Acts 8:4-13
We were talking in our Men’s Group recently about healing. I asked/wondered why we saw all these miraculous healings in the 1st century church, but we see fewer miraculous healings today. There followed a lengthy discussion, the most of which I recall as the “miracle of modern medicine”, which did not satisfy me as to my earlier questioning. Today’s reading possibly enlightened me a bit: For unclean spirits, crying out with a loud voice, came out of many who had them, and many who were paralyzed or lame were healed. (v. 7) I began to wonder if these 1st century infirmities were the result of unclean spirits inhabiting peoples’ bodies, and that the miraculous healings were the results of the casting out of these unclean spirits. The text mentions the paralyzed and the lame, but I also wonder if the blind and deaf would be included in those (or later) healings, again all the result of the casting out of unclean spirits. We pray and ask God for healing today. But do we need to engage in more spiritual warfare? To me, that’s a really scary thought.

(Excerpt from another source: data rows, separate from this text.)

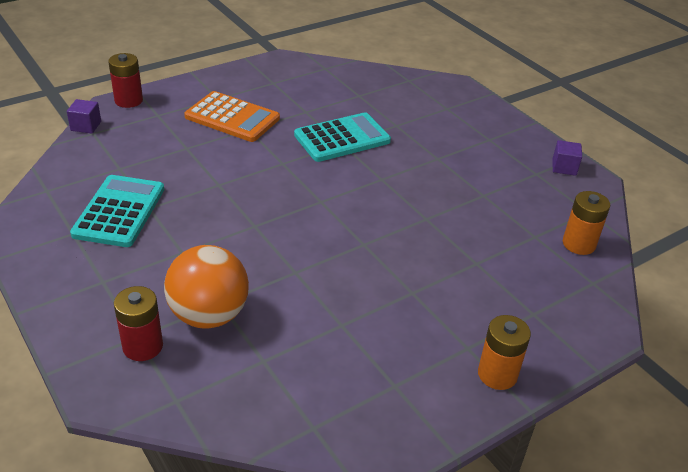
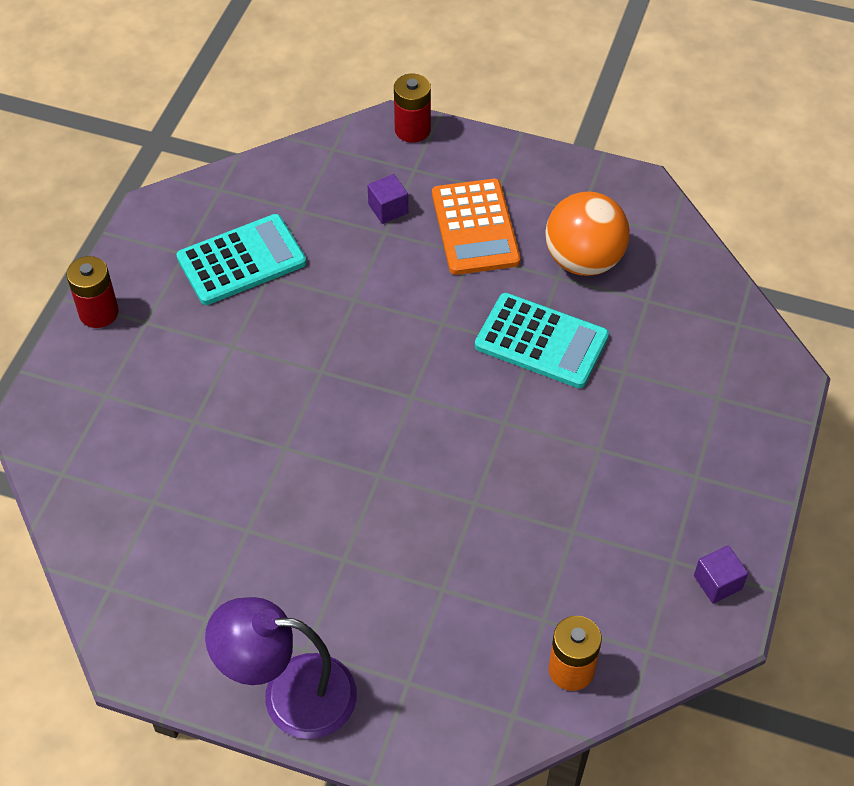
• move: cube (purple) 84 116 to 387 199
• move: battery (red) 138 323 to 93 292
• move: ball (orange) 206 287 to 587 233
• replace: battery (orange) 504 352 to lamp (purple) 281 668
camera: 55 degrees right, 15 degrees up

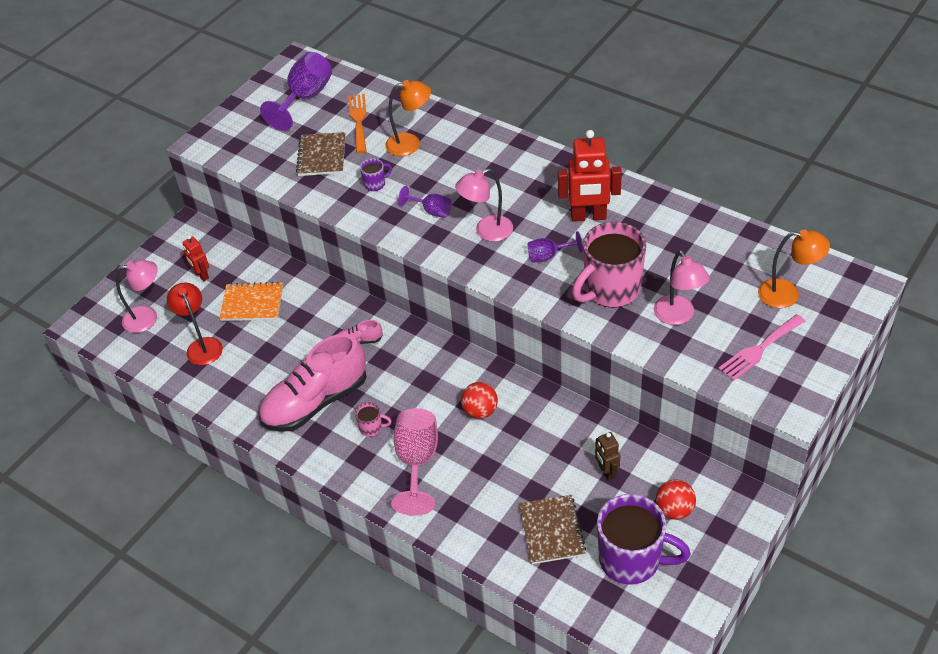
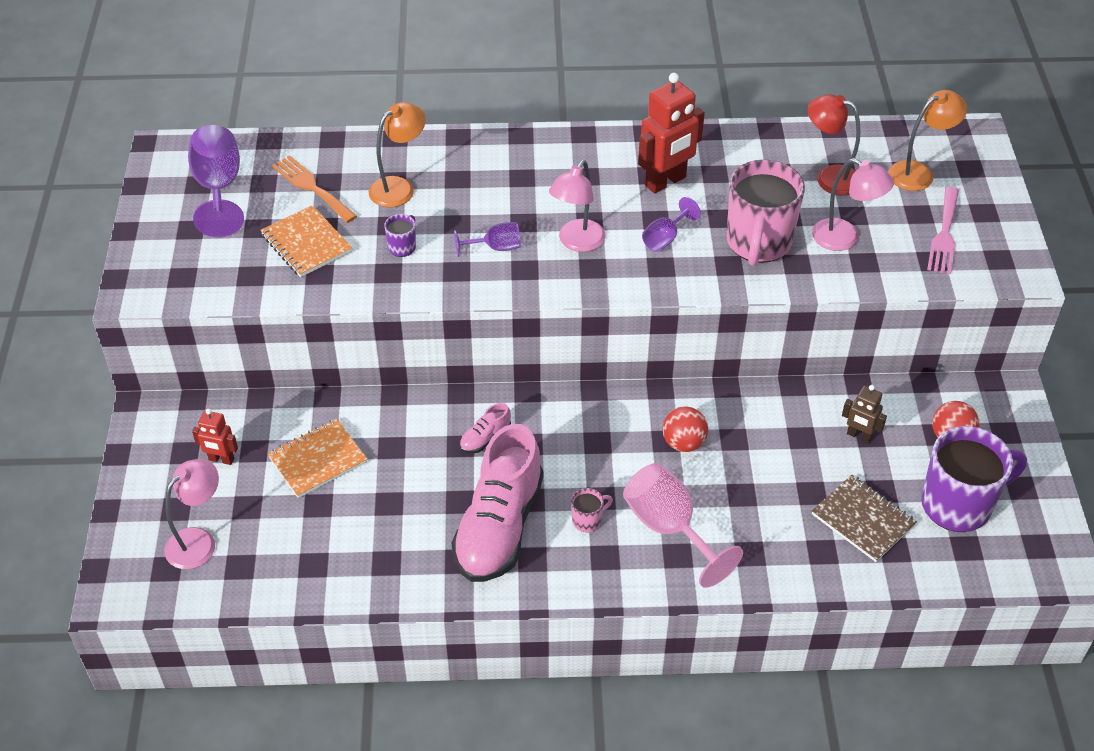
• move: lamp (red) 195 324 to 834 145
• recolor: notebook (brown) 321 154 to notebook (orange) 306 241
camera: 40 degrees left, 0 degrees up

We’ll read more about Simon the Sorcerer tomorrow, but for today let’s embrace the fact that Even Simon himself believed, and after being baptized he continued with Philip (v. 13). So let’s list him as a believer today and talk more about him tomorrow.
Slava Bohu!
Hi Fred, these type of healings we saw in Uganda and Kelly says in Bolivia. Deliverance services are an important feature, including in Anglican churches. Ven. Eric Twine and the Shirkeys are involved in this type of spiritual warfare. We have talked often of why it is seen less in the developed western world and it may be that we don’t believe that there is a devil.